Pathological underestimation is an important concern on the CNB of the breast. Although the use of CNB in male breast lesions has been reported, there is no enough data to assess the underestimation due to fewer than ten breast cancer cases in those studies [10, 12, 13]. The larger number of cases was the study of Bichhierai et al. [11]. Six cases of undefined lesions were found in the CNB. The pathological result of one case was invasive carcinoma after surgical biopsy. Unfortunately, there are no specific pathological descriptions for the six undetermined lesions of the CNB in their study. In the current study, sufficient breast cancer cases enable to analyze the pathological underestimation of male breast masses. Two different types of underestimation emerged as we compared preoperative and postoperative pathological outcomes. Four of six cases, which were initially diagnosed as DCIS by CNB, were later found to be invasive carcinoma. In addition, one case was upgraded from high-risk ADH to DCIS. This may be due to insufficient materials collected by 14-gauge CNB. The other type of underestimation could be attributed to the heterogeneity of the lesion itself, such as papillary lesions. In our study, three cases of papillary lesions with atypia were pathologically underestimated. Postoperative pathology confirmed two cases of intracystic (encapsulated) papillary carcinoma, another case is invasive papillary carcinoma. As a result, a relative high underestimation rate of 57.1% (8/14) by 14-gauge CNB suggests the necessity of combining multiple assessment tools. The conserving surgery is probably optimal treatment when dealing with high-risk cases.
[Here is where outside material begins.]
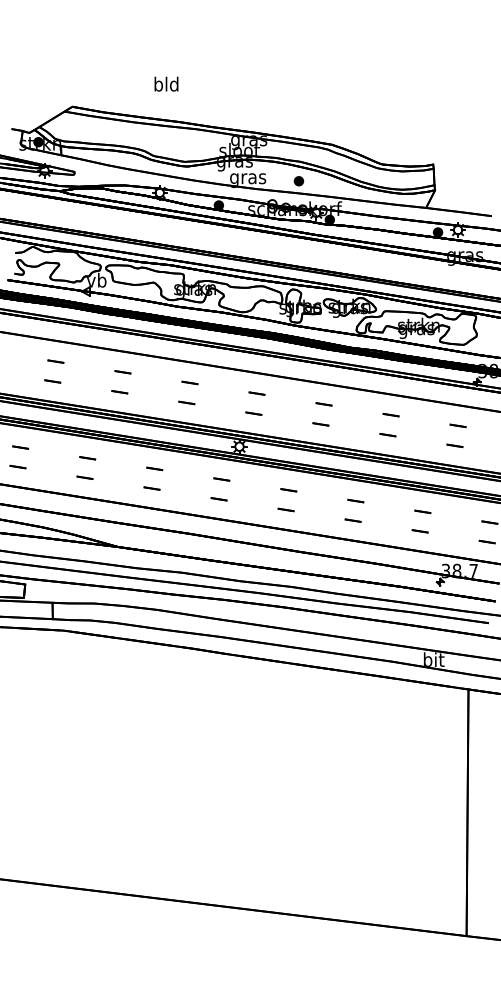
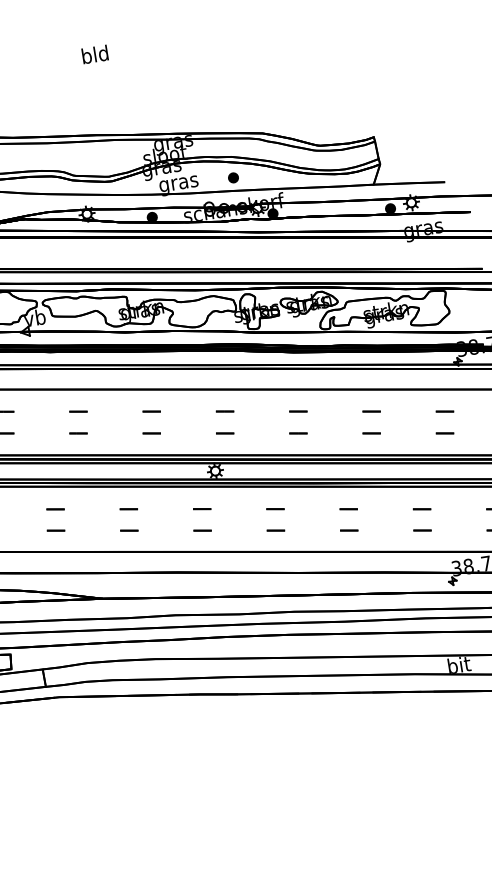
text: (166, 83) -> (95, 53), moved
This study also measures the false-negative rate of CNB. This is another important issue that needs attention during clinical practice. In our study, for patients with CNB benign breast lesions, we adhere to the principles of triple tests (clinical, imaging and pathological). On the other hand, we try to avoid missing diagnosis and delaying the detection of early breast cancer through long-term follow-ups. CNB results indicated that 137 cases were benign lesions. However, 1 in 58 cases was found to be DCIS after open biopsy. We then re-analyzed data of this patient and found the inconsistency between imaging and pathological findings. Regardless of a low rate of 1.7%, the occurrence of false negative in CNB results reminds clinicians the importance of triple tests when assessing male breast lesions. Therefore, the principle of triple test is also subject to follow in the management of male breast lesions. To minimize underestimation and false negativity, we provide the diagnostic recommendations for management of breast lesions in men detected by core needle biopsy in clinical practice (Table 5).
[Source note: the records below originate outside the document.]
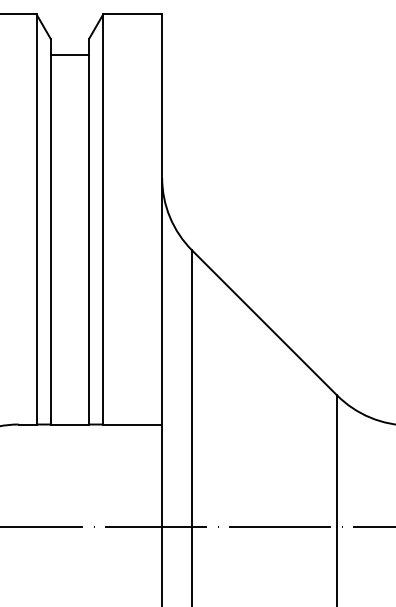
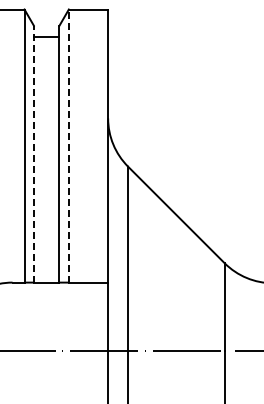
line: (102, 220) -> (68, 146), solid -> dashed
line: (50, 230) -> (33, 153), solid -> dashed

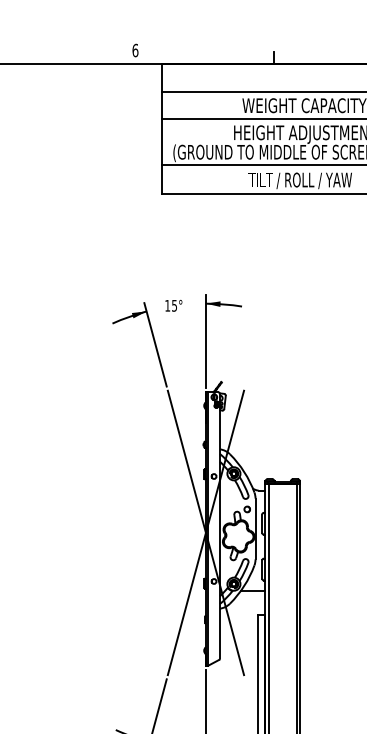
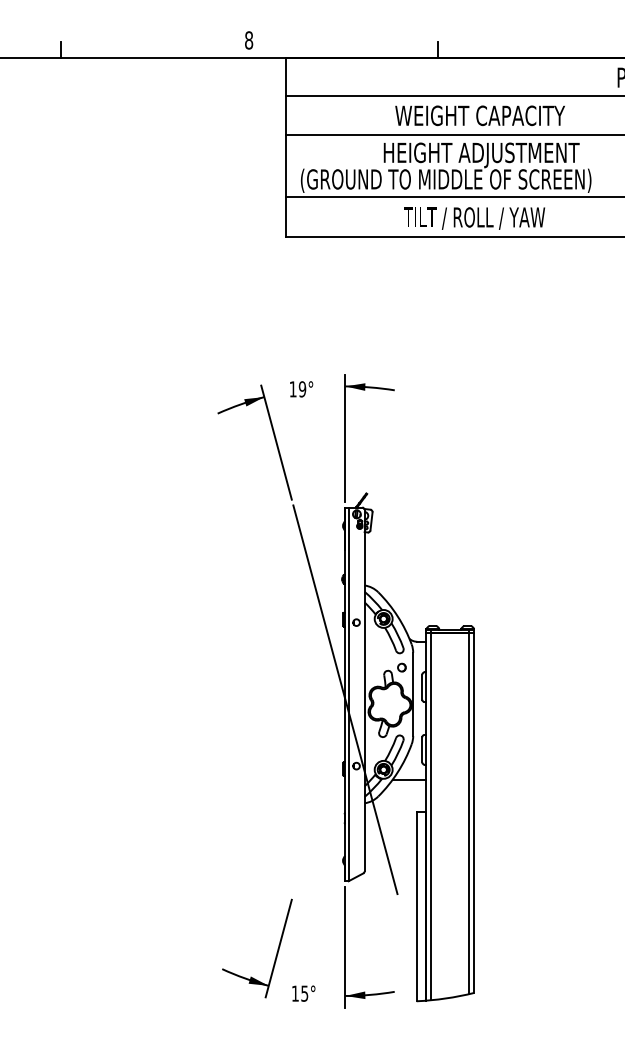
text: (135, 50) -> (249, 40), 6 -> 8
text: (174, 305) -> (302, 389), 15° -> 19°
line: (206, 532) -> (345, 699), removed

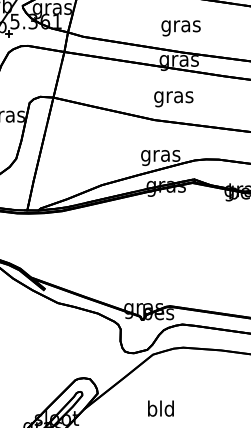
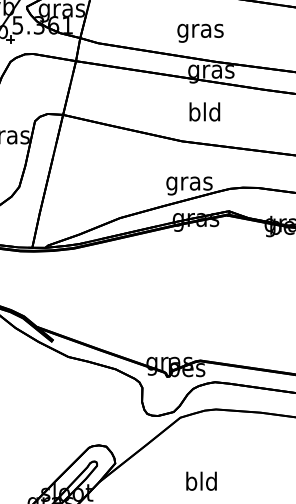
text: (180, 28) -> (199, 33), moved
text: (173, 97) -> (204, 114), gras -> bld
text: (160, 408) -> (201, 481), moved

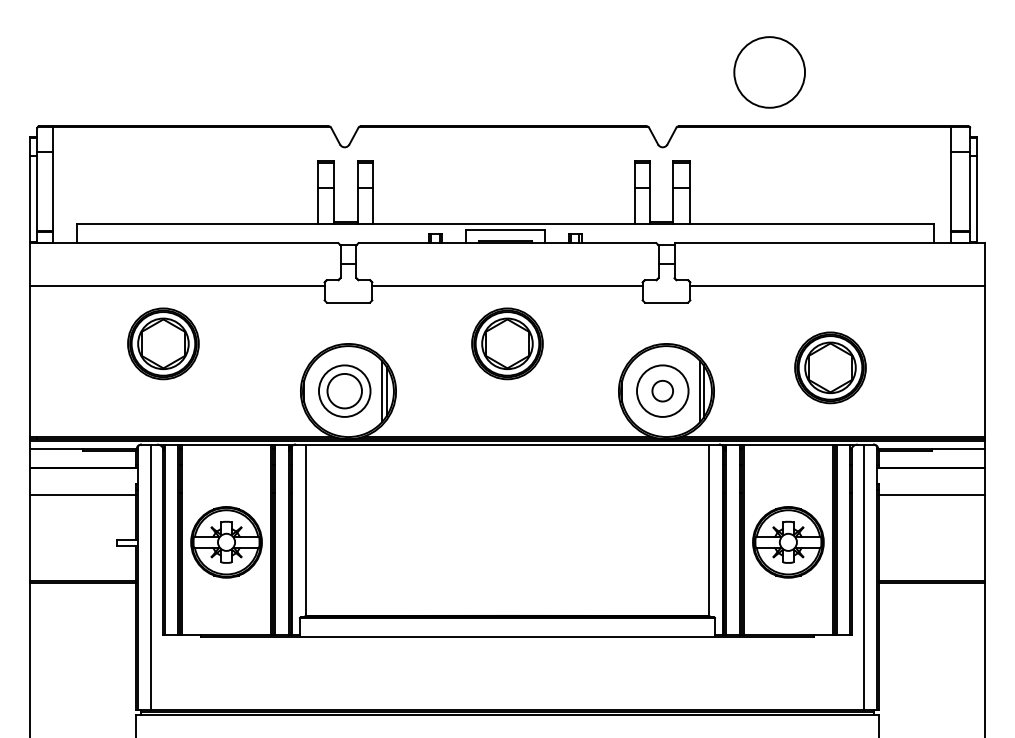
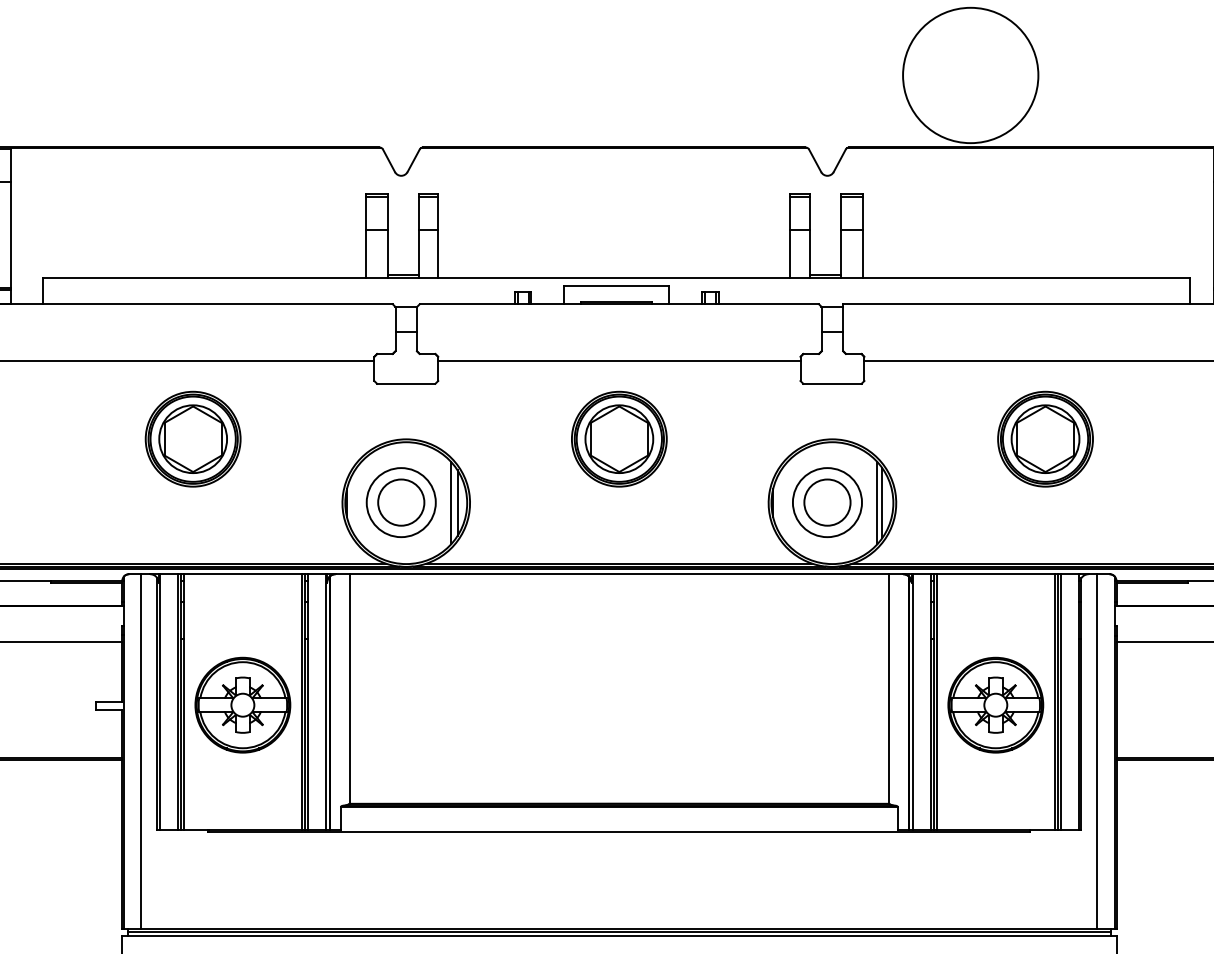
circle: (769, 71) -> (970, 74), size x1.43
part: (163, 343) -> (193, 438), moved
part: (830, 367) -> (1045, 438), moved
circle: (662, 390) -> (827, 501), size x1.67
Table 5 The diagnostic pathway for breast lesions in men by core needle biopsy

In conclusion, our study confirms that ultrasound-guided CNB is an accurate diagnostic tool for assessing male breast lesions that require tissue sampling. The diagnostic sensitivity of ultrasound-guided CNB for breast malignancies reaches 98.9%, making this method the preferred choice for diagnosing breast carcinoma in man breast lesions that are visible sonographically. Triple test and careful follow-up of nonspecific benign lesions are the cornerstones of successful management in male breast lesions.